Zum Fest der Einführung der Allheiligen Gottesgebärerin in den Tempel gratuliere ich Ihnen allen, Brüder und Schwestern. Die Überlieferung, die sich im Schoß der Kirche erhalten hat, berichtet, dass die Allheilige Jungfrau Maria im Alter von drei Jahren in Erfüllung des Gelübdes, das ihre Eltern abgelegt hatten, in den Jerusalemer Tempel gebracht wurde. Als die Heilige Jungfrau sich dem Tempel näherte, kam der Hohepriester Zacharias zu ihrer Begrüßung ihr entgegen. Mit dem geistlichen Auge, das in der jungen Jungfrau die besondere Gnade Gottes sah, führte Zacharias sie in das Allerheiligste des Tempels, wohin allein der Hohepriester das Recht hatte, nur einmal im Jahr mit dem Opferblut einzutreten.

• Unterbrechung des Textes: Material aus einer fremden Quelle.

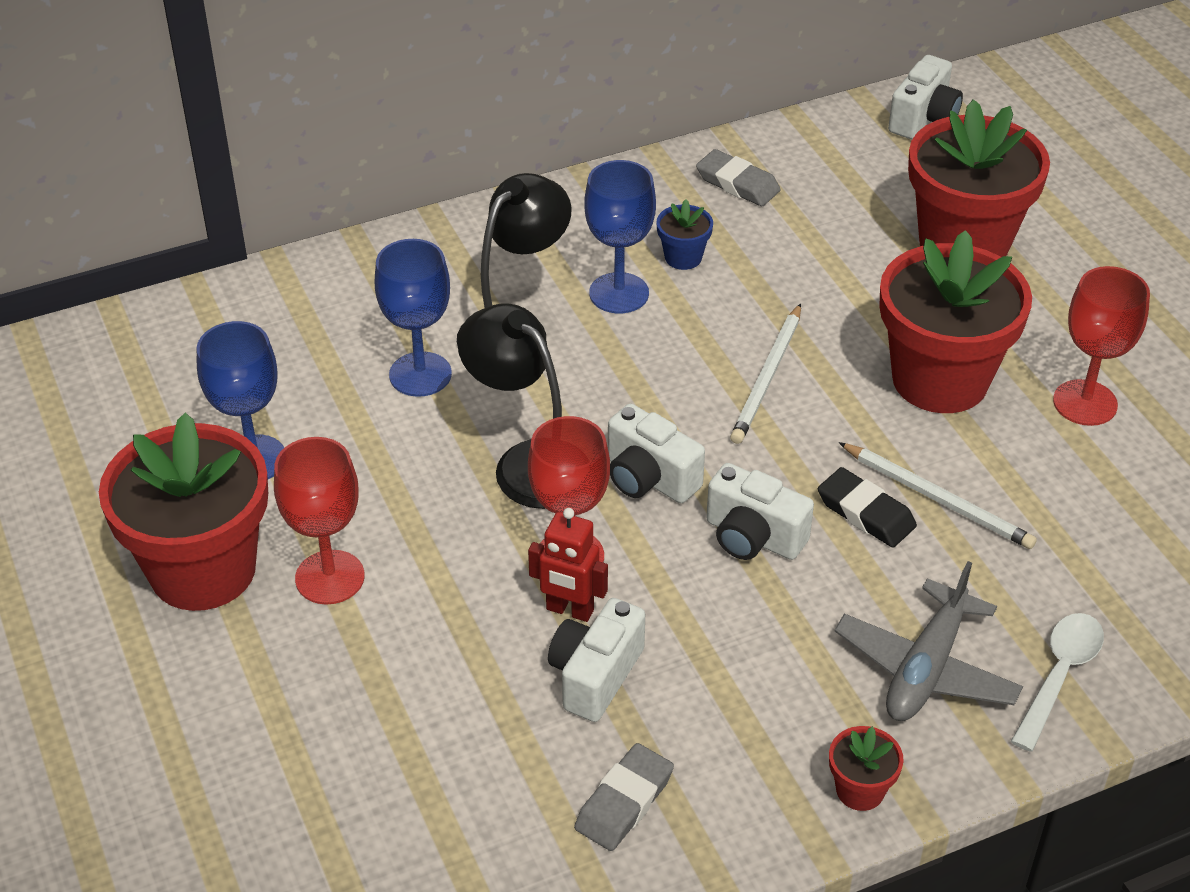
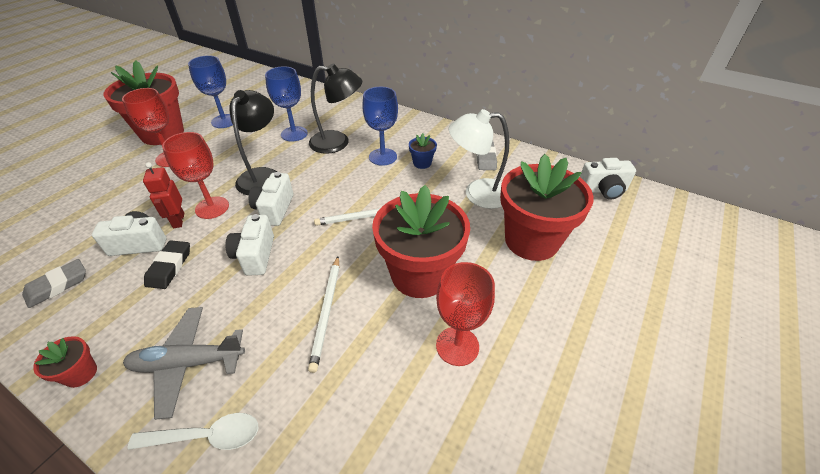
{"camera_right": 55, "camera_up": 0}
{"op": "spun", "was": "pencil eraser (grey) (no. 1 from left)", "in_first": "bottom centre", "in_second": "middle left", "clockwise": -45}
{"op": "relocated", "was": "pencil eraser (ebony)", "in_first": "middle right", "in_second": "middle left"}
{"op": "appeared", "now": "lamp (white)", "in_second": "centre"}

Das Ereignis war so ungewöhnlich, dass sogar „die Engel“, so heißt es im Kirchenlied, „als sie den Eingang der Reinen sahen, staunten, wie die Jungfrau in das Allerheiligste eintrat“, und in diesem Ereignis ein großes Geheimnis sahen. Wenn in der Geburt der Allheiligen Jungfrau das Fleisch derjenigen vorbereitet wurde, aus deren reinem Blut der Sohn Gottes geboren werden sollte, dann beginnt mit dem Tag ihres Eintritts in den Tempel die Erziehung ihrer Seele für jenen großen Tag, an dem sie dem Erzengel Gabriel sagen würde: „Mir geschehe nach deinem Wort“ (Lk 1,38). Die Einführung der Allheiligen Gottesgebärerin in den Tempel war wie eine stillschweigende Predigt für das Volk über das nahe Kommen des Erlösers. Deshalb gilt dieses Fest als Vorläufer des Festes der Geburt Christi, als würde es die Tür zu diesem Fest öffnen: „Christus wird geboren, ehrt Ihn“, hören wir, „Christus von den Himmeln, empfangt Ihn“.

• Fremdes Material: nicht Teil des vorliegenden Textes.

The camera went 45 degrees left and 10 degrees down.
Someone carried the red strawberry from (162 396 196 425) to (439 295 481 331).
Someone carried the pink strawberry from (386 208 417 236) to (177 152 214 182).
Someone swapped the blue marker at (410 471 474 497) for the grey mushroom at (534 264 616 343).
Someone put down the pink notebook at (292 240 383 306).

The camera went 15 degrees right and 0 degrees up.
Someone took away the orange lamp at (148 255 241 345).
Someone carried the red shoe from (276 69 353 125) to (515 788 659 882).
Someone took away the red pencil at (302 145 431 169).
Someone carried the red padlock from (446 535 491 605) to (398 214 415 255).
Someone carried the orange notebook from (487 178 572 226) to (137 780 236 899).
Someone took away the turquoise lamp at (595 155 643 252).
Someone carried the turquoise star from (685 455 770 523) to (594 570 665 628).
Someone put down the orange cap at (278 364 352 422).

Die Heilige Jungfrau, die in den Jerusalemer Tempel eingeführt wurde, Brüder und Schwestern, wurde dort im Tempel erzogen und wuchs geistlich heran. Jeder von uns muss sich für den Herrn erziehen. Die Notwendigkeit, für den Himmel, für den Herrn erzogen zu werden, ergibt sich offensichtlich aus der Tatsache, dass der Mensch für das ewige Leben geschaffen ist. Irdische Angelegenheiten sind nur auf Erden notwendig, und wie alles Irdische werden sie zu einem Ende kommen. Damit sich aber die Seele nicht völlig in weltlichen Sorgen, Aktivitäten und Geschäften verliert und nicht das ewige Leben darüber vergisst, muss sie auf den Himmel gelenkt werden. „Damit der Himmel uns annimmt“, sagt der heilige Joann von Kronstadt, „ist es für jeden unerlässlich, dass er hier, auf der Erde, etwas in seine Seele legt, das für den Himmel bestimmt ist, sonst gibt es dort keinen Platz für uns. Im Himmel kann es nur geben, das dem Himmel eigen ist“.

Was ist für die geistliche Bildung notwendig? Wir müssen unseren Geist schulen, uns öfter Gott zuzuwenden, der Ewigkeit, die uns erwartet. Unbeschadet dessen, dass wir in den Sorgen des Alltags leben, ist es notwendig, dass wir nicht in unserem Herzen an dieser Eitelkeit festhalten, von ihr anhängig werden. Dazu sollten wir öfter den Tempel Gottes besuchen, die Heilige Schrift lesen, uns mit Menschen unterhalten, die im geistlichen Leben erfahren sind. Das Leben eines Christen ist ohne den Tempel, ohne das gemeinsame Gebet und die Mysterien nicht denkbar. Der Tempel ist wie eine erste Stufe von der Erde zum Himmel, und unser Heil hängt in vielem davon ab, wie tief der Tempel in unsere Seele eingegangen ist, wie tief wir die Essenz des kirchlichen Gebets in unserem Leben aufnehmen. Die Seele ist ewig und um sie muss man sich unbedingt sorgen.

Mühen wir uns, Brüder und Schwestern, die Liebe zur Tugend und zu einem heiligen Leben zu pflegen. Die Möglichkeit, ein gutes Werk zu tun, wird Jedem gegeben, egal wer er ist. Jede Berufung kommt von Gott, und die gewissenhafte Erfüllung der eigenen Verpflichtungen ist schon eine gute Tat, wobei wir – wenn wir uns genau umsehen – die Möglichkeit finden, auch andere gute Taten zu tun. Wenn wir mit unseren geistigen Augen den Aufstieg der Heiligen Jungfrau auf den Stufen des Jerusalemer Tempels in Jerusalem betrachten, werden auch wir uns selbst für die seliggepriesene Ewigkeit, für den Himmel, für den Herrn erziehen, wobei uns die Allheilige Jungfrau, die Gottesgebärerin, mit ihrem Gebeten helfen möge. Amen.